In the playoffs especially, the officials are there more as representations of the rule book, rather than the brute enforcers of the law. However, this may no longer be the case as the speed of the NHL playoffs and its bizarre relationship with the officiating have hit a fork in the road.

Prior to the 2015-16 season a brand new rule was implemented, allowing the head coach to challenge whether or not a goal should count. Now, there’s criteria that needs to be met, the goal has to have resulted in a questionably offside play by the attacking team, or a missed goalie interference call.

Albeit their mind was in the right place. When you consider time and time again questionable goals from years prior didn’t receive the attention they deserved.

Exhibit A: Blatant goal tender interference.

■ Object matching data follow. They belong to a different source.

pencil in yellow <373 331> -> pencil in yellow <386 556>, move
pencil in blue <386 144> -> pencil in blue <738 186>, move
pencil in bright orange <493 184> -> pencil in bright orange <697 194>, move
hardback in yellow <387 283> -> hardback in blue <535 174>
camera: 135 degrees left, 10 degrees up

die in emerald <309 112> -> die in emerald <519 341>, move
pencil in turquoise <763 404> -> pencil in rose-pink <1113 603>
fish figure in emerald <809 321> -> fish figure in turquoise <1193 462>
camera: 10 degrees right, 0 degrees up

Exhibit B: Famously textbook offside play goes uncalled, for whatever reason.

Now it should be noted that both of these situations are examples where having the ability to challenge the play would have paid off in spades. This is not always the case. In fact sometimes perfectly good goals are wiped off the board for an infraction that had nothing to do with the end result of the play. I am, of course referencing offside calls. Nothing, and I truly mean nothing brings a perfectly good game to a sketching halt more than an unnecessarily lengthy review searching for the slightest inkling of an offside infraction.

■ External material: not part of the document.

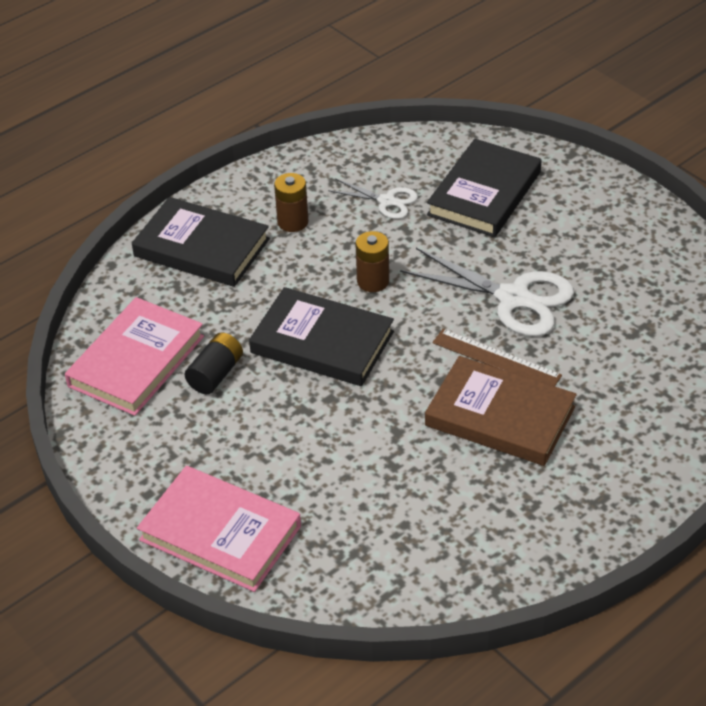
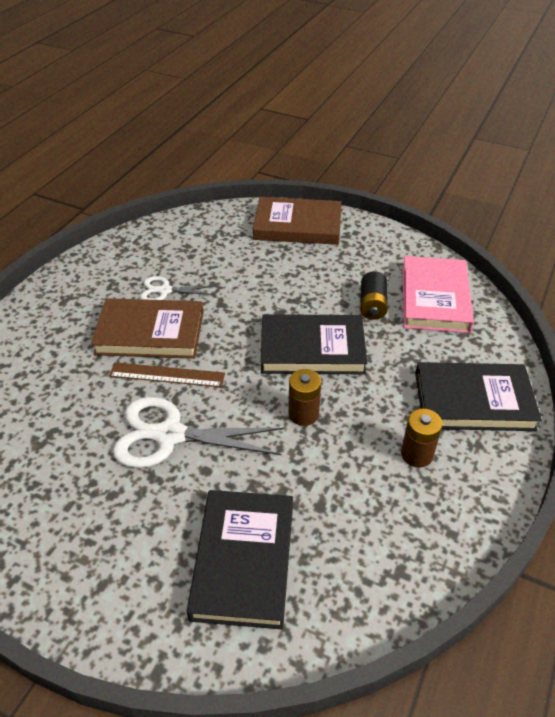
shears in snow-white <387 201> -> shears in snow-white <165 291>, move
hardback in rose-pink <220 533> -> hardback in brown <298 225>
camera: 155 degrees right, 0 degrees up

Exhibit C: Goals being taken away well after the infraction only hurt the game.unnamed

Furthermore with the years of experience that comes with being an NHL official, one that is presumably well versed in the updates that come with the rule book. Wouldn’t you be able to come to the conclusion that JG Pageau undeniably covers the puck in the crease preventing a goal in over time of a playoff game? Need I remind you, that is in fact frowned upon and should have resulted in the very least as a delay of game penalty not to mention a penalty shot.

Image result for jg pageau covers puck in the crease

Apparently not, as neither of those calls came to fruition. This came after it was reviewed by the officials. Despite the lack of transparency one former official weighed in his take on the play.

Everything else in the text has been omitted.